MMP-8 (neutrophil collagenase) mRNA and aggrecanase cleavage products are present in normal and osteoarthritic human articular cartilage

Abstract

Osteoarthrosis is characterized by a progressive destruction of articular cartilage resulting from an imbalance of synthesis and degradation of aggrecan and collagen, the major matrix components. The process is governed by inflammatory episodes, thus the disease is called Osteoarthritis (OA). Aggrecan is a large proteoglycan (PG) which is responsible for the biomechanical function of the cartilage to withstand compressive loading. Aggrecan consists of a core protein to which chains of chondroitin and keratan sulfate are attached (Hascall 1988; Heinegård 1992).

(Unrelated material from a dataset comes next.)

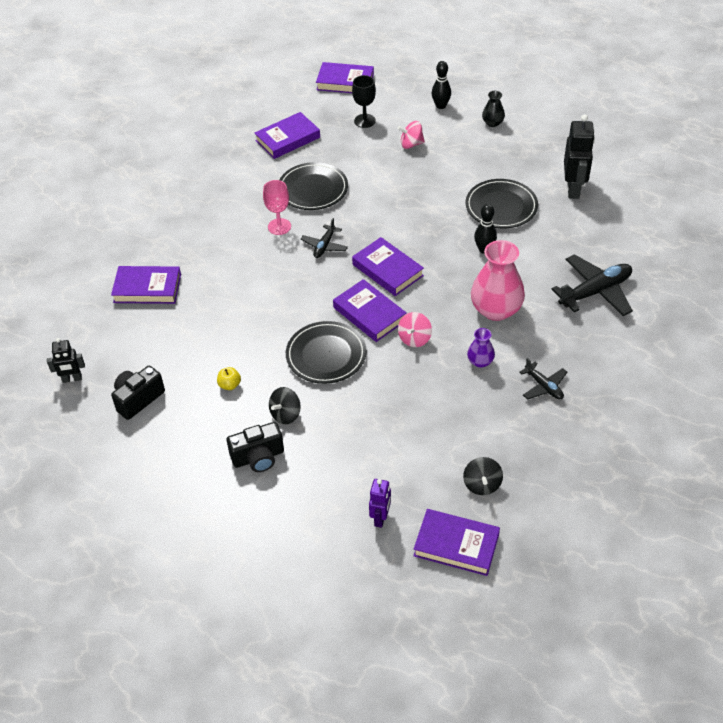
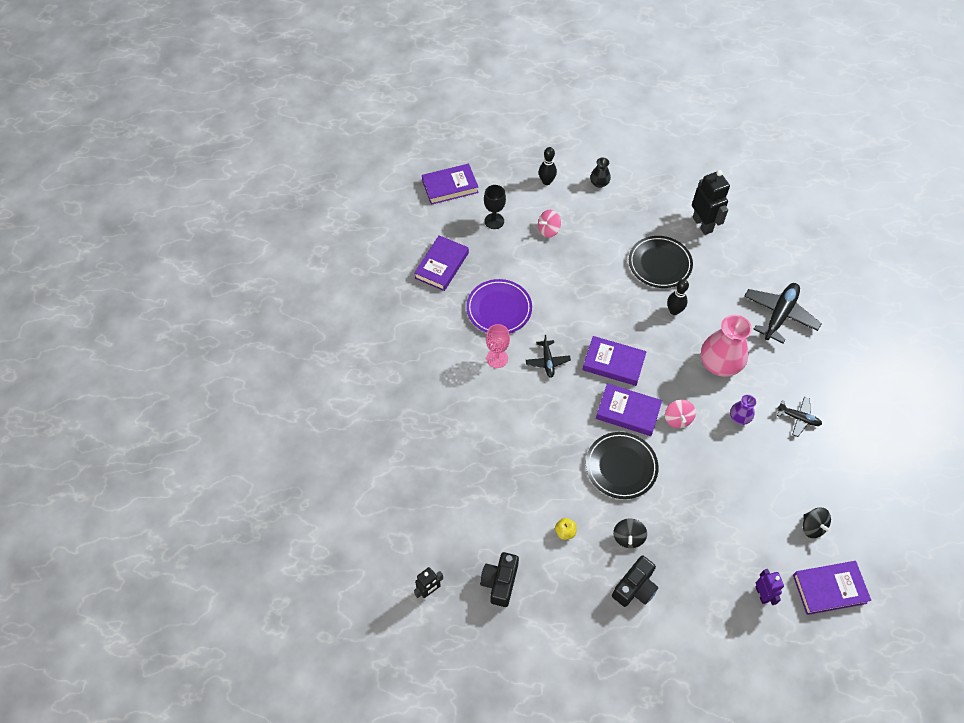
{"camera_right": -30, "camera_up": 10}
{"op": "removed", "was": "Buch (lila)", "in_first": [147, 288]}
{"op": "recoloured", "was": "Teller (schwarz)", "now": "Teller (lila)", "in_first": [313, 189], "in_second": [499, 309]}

Cleavage of the core protein between the two globular domains at the animo terminal end results in loss of aggrecan from the cartilage and impaired function. A number of potential cleavage sites have been identified within the interglobular domain for different proteases including members of the family of matrix metalloproteinases (MMPs), lysosomal enzymes, plasmin, elastase and urokinase (Fosang et al. 1991; 1992; 1993). The predominant proteolytic product was identified by amino acid sequencing of the aggrecan core peptides which had been released into synovial fluid from human arthritic cartilage and culture media of bovine cartilage or Swarm rat chondrosarcoma stimulated by interleukin 1 or retinoic acid (Sandy et al. 1991; Ilic et al. 1992; Sandy et al. 1992; Loulakis et al. 1992; Lohmander et al. 1993; Lark et al. 1995). The protease responsible for the cleavage product was called “aggrecanase” and a search began to identify the enzyme. Recently, a MMP synthesized by neutrophils (MMP-8; neutrophil collagenase) was shown to be capable of generating the aggrecanase cleavage product in vitro (Fosang et al. 1994a; b). It is, however, still not known whether chondrocytes express MMP-8 (Hardingham et al. 1994); this protease was thought to be a unique gene product of neutrophils (Mainardi et al. 1991). In preliminary reports we described briefly that mMMP-8 is detectable by in situ hybridizstion in normal and osteoarthritic cartilages (Chubinskaya et al. 1995; Huch et al. 1995).